Currently, specific market barriers hinder the adoption of proven and cost-effective practices and materials. These barriers include:

  • NO CREDIBLE INFORMATION SOURCE ON A HOME'S ENERGY EFFICIENCY - Most of the energy efficient features of a home are hidden once the sheet rock is in place. Consumers are very hesitant to pay for things they cannot see. Home buyers are also wary of accepting the builder's claims regarding the homes they are trying to sell. Unlike cars or major appliances, there is no national system to test the efficiency of a new home and label it in understandable terms for prospective home buyers.
  • LACK OF INCENTIVES - Home builders find it difficult to recoup the added costs of energy efficient features. For the most part, these upgrades are not recognized or credited in either the appraisal or mortgage loan. The home builders stressing energy efficiency are at a disadvantage when competing with builders offering similar-looking, less efficient homes at lower prices. Generally, when upgrading a home, a builder invests in features a prospective buyer can easily see, such as landscaping or expensive cabinets.
  • FIRST COST BIAS - In the U.S., both builders and buyers tend to minimize the "up-front" costs of a home, even at the expense of long-term economic savings. This tendency is reinforced by current mortgage loan practices. The lower costs of owning an efficient home, figured when energy expenses are added to the mortgage, insurance and tax payments, are rarely considered. A number of initiatives, sponsored by government agencies and utilities, have attempted to address this first-cost bias through subsidies in the form of grants, rebates and interest rate reductions. However, the sheer size of the nation's housing market and economic realities have limited the effectiveness of these efforts and led to their reduction.
  • LACK OF A COMMON LANGUAGE - The housing industry's job is to build, sell, appraise and finance homes. Many of the terms associated with residential efficiency are technical and difficult for a buyer or lender to understand. Evaluating the home as a whole, in terms of its relative energy efficiency, is not usually done.

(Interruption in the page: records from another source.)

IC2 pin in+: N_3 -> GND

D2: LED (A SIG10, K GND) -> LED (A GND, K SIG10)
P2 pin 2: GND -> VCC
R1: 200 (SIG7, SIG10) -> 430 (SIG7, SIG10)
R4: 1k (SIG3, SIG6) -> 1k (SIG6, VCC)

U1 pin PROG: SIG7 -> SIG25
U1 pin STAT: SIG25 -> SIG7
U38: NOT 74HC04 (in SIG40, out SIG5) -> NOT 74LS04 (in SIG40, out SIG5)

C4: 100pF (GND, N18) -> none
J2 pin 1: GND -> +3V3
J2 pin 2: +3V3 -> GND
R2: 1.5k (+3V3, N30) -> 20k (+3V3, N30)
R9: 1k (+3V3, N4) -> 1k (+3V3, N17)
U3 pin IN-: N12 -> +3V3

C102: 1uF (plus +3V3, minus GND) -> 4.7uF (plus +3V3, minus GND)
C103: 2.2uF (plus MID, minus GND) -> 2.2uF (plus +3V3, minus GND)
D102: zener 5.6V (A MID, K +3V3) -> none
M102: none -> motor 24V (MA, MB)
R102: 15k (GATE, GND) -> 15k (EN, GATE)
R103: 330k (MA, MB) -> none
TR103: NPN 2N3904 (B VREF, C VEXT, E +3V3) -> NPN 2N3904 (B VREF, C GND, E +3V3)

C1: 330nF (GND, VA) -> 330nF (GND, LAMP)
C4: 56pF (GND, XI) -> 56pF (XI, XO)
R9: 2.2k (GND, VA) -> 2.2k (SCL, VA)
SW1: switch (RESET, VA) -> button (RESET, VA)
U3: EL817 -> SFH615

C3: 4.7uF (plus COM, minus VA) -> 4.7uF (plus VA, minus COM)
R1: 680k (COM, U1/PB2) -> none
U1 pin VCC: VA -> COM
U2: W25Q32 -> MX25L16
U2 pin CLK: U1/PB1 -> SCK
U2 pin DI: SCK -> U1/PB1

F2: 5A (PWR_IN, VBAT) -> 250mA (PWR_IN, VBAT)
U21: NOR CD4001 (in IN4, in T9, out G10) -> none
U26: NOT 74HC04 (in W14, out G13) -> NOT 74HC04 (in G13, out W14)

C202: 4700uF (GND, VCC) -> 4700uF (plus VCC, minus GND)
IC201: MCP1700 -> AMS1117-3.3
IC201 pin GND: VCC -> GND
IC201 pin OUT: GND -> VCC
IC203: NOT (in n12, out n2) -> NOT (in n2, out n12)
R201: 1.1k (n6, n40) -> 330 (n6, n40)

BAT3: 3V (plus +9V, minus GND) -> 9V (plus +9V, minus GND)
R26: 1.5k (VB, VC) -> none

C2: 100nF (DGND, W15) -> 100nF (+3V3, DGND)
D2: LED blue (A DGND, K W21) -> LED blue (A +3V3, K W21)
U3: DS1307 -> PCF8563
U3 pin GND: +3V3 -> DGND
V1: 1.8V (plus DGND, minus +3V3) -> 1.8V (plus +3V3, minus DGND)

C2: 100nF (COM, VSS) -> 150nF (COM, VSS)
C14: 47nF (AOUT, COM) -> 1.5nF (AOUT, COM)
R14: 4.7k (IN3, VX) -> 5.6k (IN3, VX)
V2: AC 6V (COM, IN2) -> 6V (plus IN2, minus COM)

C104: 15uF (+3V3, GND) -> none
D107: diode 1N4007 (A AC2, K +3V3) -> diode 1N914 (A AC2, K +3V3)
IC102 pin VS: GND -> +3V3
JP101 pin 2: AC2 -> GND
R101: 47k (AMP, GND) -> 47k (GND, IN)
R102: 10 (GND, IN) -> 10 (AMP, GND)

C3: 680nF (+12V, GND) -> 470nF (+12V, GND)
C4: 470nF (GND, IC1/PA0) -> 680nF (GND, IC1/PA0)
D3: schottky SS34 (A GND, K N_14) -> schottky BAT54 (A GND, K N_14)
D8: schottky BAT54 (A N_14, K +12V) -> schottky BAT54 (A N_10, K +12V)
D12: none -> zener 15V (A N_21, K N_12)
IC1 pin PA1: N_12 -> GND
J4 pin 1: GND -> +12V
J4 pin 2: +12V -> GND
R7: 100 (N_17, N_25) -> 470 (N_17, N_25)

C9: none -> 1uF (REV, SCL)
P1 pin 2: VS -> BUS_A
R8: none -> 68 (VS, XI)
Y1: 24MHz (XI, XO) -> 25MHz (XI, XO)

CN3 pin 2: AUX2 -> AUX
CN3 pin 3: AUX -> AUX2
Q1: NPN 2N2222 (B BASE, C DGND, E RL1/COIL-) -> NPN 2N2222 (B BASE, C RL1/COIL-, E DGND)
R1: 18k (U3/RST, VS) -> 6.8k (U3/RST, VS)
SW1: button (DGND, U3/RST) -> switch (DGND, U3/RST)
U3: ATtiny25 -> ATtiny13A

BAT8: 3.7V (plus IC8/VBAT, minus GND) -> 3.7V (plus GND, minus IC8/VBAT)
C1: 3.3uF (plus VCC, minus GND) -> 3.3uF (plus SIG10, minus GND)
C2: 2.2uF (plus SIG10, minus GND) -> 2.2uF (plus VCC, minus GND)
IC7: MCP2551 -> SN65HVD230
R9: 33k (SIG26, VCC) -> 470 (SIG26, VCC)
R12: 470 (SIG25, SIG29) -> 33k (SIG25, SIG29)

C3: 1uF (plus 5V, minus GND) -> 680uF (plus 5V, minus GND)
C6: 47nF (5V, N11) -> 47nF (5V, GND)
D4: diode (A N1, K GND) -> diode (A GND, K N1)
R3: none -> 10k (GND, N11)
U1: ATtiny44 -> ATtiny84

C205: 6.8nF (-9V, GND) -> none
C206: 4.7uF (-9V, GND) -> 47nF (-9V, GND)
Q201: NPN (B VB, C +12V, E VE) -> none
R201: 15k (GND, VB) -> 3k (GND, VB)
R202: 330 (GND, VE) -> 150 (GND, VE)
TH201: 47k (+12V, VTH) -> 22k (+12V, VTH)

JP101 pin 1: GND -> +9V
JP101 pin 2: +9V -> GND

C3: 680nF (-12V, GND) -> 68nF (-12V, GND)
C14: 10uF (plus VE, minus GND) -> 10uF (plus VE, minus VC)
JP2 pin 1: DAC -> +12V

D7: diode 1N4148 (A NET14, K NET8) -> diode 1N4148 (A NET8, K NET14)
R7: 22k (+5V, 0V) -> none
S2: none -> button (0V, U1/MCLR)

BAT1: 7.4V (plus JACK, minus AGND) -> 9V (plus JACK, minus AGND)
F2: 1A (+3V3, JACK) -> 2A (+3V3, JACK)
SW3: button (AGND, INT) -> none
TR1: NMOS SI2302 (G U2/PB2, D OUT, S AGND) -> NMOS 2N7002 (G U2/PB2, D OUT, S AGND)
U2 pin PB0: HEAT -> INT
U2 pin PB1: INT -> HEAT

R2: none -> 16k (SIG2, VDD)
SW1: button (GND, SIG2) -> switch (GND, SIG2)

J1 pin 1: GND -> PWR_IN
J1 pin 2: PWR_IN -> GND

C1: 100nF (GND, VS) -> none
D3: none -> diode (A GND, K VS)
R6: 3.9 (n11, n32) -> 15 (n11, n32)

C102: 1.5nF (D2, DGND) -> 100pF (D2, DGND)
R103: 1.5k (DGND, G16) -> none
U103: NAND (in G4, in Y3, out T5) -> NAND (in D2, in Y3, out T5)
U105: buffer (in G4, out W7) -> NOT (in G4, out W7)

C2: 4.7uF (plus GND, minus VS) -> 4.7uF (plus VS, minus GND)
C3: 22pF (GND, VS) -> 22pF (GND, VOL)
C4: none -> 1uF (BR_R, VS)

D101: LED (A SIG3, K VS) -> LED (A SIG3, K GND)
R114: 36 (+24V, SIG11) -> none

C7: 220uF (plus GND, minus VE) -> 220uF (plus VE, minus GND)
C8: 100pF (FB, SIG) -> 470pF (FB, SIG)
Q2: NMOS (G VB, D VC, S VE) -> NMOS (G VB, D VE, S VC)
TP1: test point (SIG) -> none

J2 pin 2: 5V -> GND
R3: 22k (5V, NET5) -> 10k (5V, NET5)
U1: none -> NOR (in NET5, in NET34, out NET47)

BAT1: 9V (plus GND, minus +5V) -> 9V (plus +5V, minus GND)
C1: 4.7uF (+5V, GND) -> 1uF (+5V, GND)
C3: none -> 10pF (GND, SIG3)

Across the nation, there is a growing realization that the states, in partnership with housing agencies and the housing industry, can be an effective force for eliminating these market barriers. State energy offices have traditionally taken the lead in addressing these issues through residential energy codes. In the current political climate, such efforts, seen as "unfunded mandates," are resisted. There is, however, a growing movement to use market-driven approaches to circumvent or eliminate the barriers.